Event

Pameran Seni Rupa Tiga Serdadu Tua Di Bentara Budaya Yogyakarta, 23-29 April 2019.

Pameran Seni Rupa Tiga Serdadu Tua Di Bentara Budaya Yogyakarta, 23-29 April 2019.

Pameran Seni Rupa Tiga Serdadu Tua Di Bentara Budaya Yogyakarta, 23-29 April 2019.

Impessa.id, Yogyakarta : Usai purna tugas dari Pusat Pengembangan dan Pemberdayaan Pendidik dan Tenaga Kependidikan –P4TK Seni dan Budaya Yogyakarta, bukan berarti usai juga tugas kekaryaan sebagai seorang perupa.  

Adalah A. Agung Suryahadi (Bali,1954) lulusan Strata I/S1Seni Lukis STSRI/ISI Yogyakarta (1981) dan S3 Universitas Gajah Mada, dalam Bidang Seni dan Kultural Study (2007), I Wayan Sukadana (Bali, 1960) lulusan Strata I/S1 Desain Kriya STSRI / ISI Yogyakarta (1987), dan  Abdul Ghofar (Pasuruan, 1955) Strata I/S1 Desain Kriya STSRI/ISI Yogyakarta (1981) ingin menunjukkan usia boleh tua tapi semangat berkarya harus tetap menyala untuk mewujudkan impian setiap pekerja seni rupa, yaitu berpameran.  

Mereka bertiga kemudian menyebut diri Kelompok “Tiga Serdadu Tua” dan menggelar pameran bertajuk “Tiga Serdadu Tua: Bangkit, Ekspresi dalam Nuansa Tradisi” berlangsung di Bentara Budaya Yogyakarta, Jalan Suroto nomor 2 Kotabaru, 23 – 30 April 2019.

Martina Wuryani dari Bentara Budaya Yogyakarta menuturkan, “Dalam pameran ini, mereka  menampilkan karya seni rupa yang bervariasi wujudnya, yaitu seni lukis dan seni kriya, baik  bersifat murni maupun bersifat fungsional.
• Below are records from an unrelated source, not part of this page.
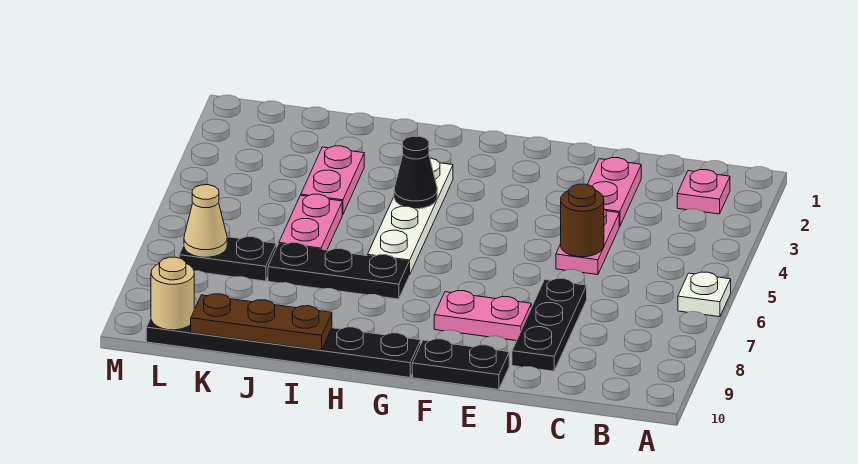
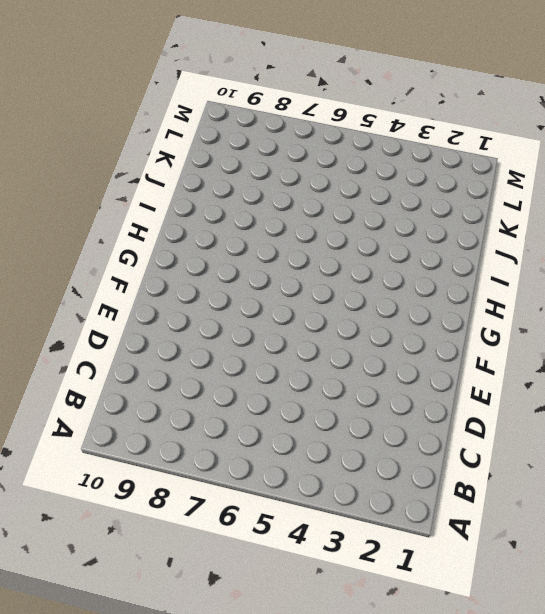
none -> white plate A6 level 1
none -> pink plate B2 level 1
none -> pink plate D2:D3 level 1

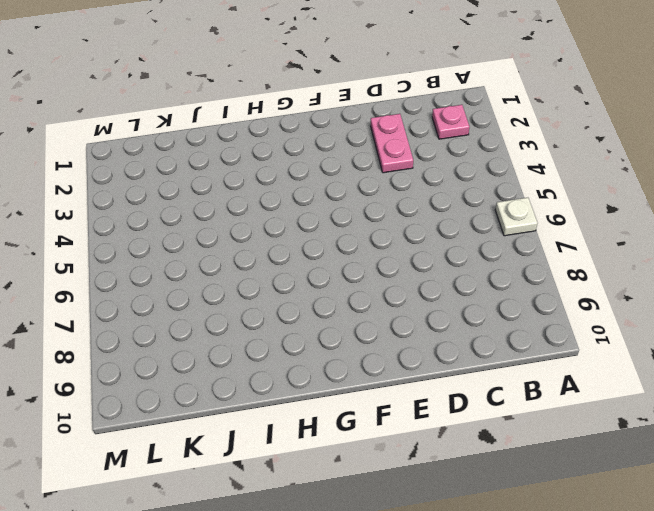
none -> pink plate D4:D5 level 1
none -> black plate D7:D9 level 1
none -> pink plate E8:F8 level 1

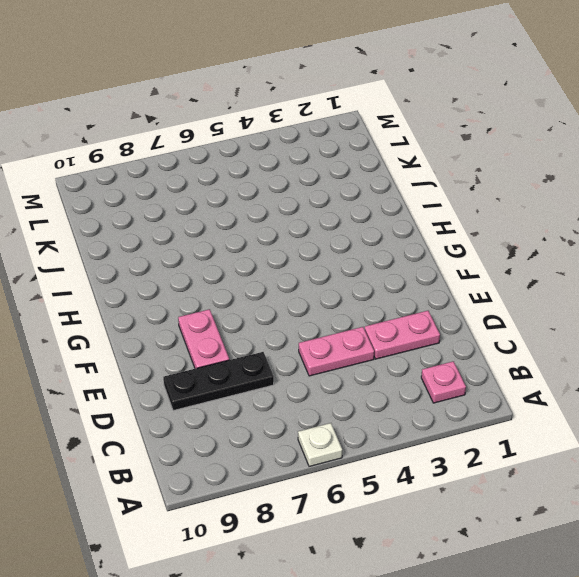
none -> black plate E10:F10 level 1
none -> black plate G10:L10 level 1
none -> white plate H3:H6 level 1

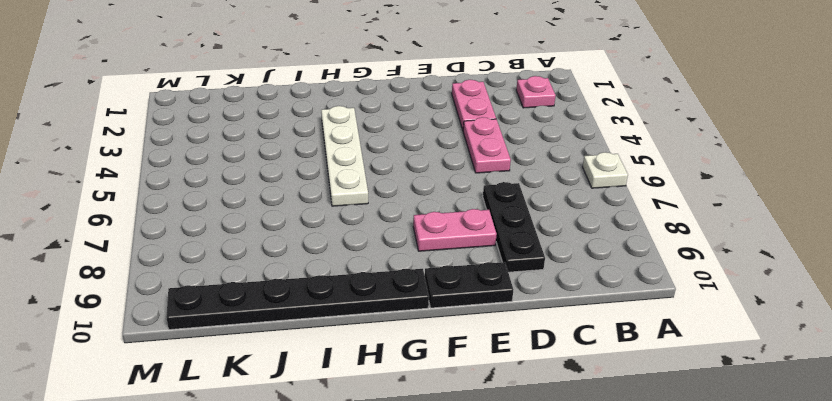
none -> black plate H7:J7 level 1
none -> pink plate J3:J4 level 1
none -> pink plate J5:J6 level 1

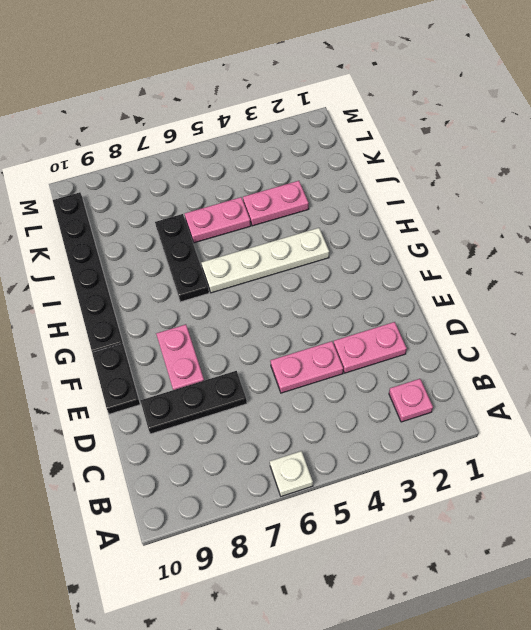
none -> black plate K7:L7 level 1
none -> brown round brick D5 level 2
none -> black cone H4 level 2

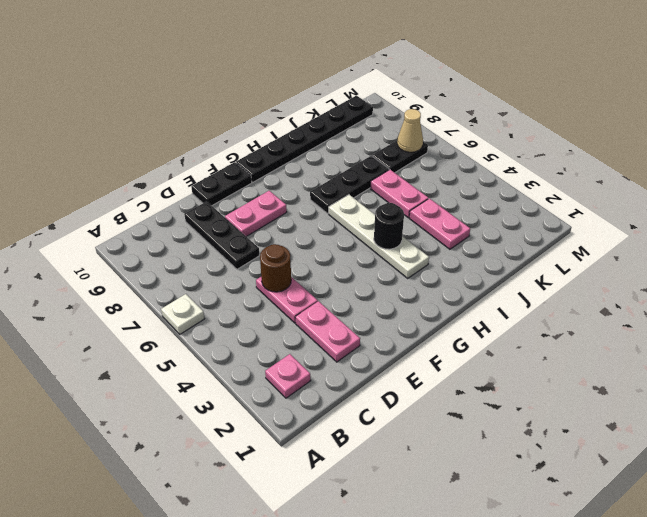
black round brick H4 level 2 -> black cone H4 level 2
none -> brown plate I10:K10 level 2
none -> tan round brick L10 level 2

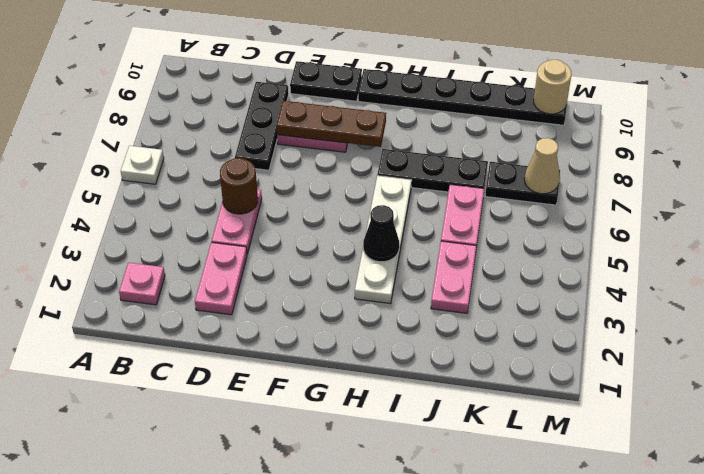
brown plate E8:G8 level 2 -> brown plate I10:K10 level 2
Karya-karya mereka, dua dimensi maupun tiga dimensi, mengeksplorasi  nilai-nilai seni tradisional Nusantara dan universal.yang diungkapkan menjadi seni yang memiliki nilai kekinian,” ujar Wuryani. 

A Agung Suryahadi melakukan transformasi dari sumber tradisi ke langgam seni lukis masa kini, dia mengambil nilai fisik dan nilai spiritualnya, yaitu nilai rasa religius dan magis. I Wayan Sukadana mengangkat tema mitologi yang berkaitan dengan kehidupan masyarakat Bali dengan bahan dari hasil olahan media tempurung untuk menjadi satu karya seni kriya murni. Dia juga  menerapkan hasil eksperimen membuat tekstur dengan media cat air dicampur busa untuk melukis, tekstur yang dihasilkan dipengaruhi oleh kondisi busa yang digunakan.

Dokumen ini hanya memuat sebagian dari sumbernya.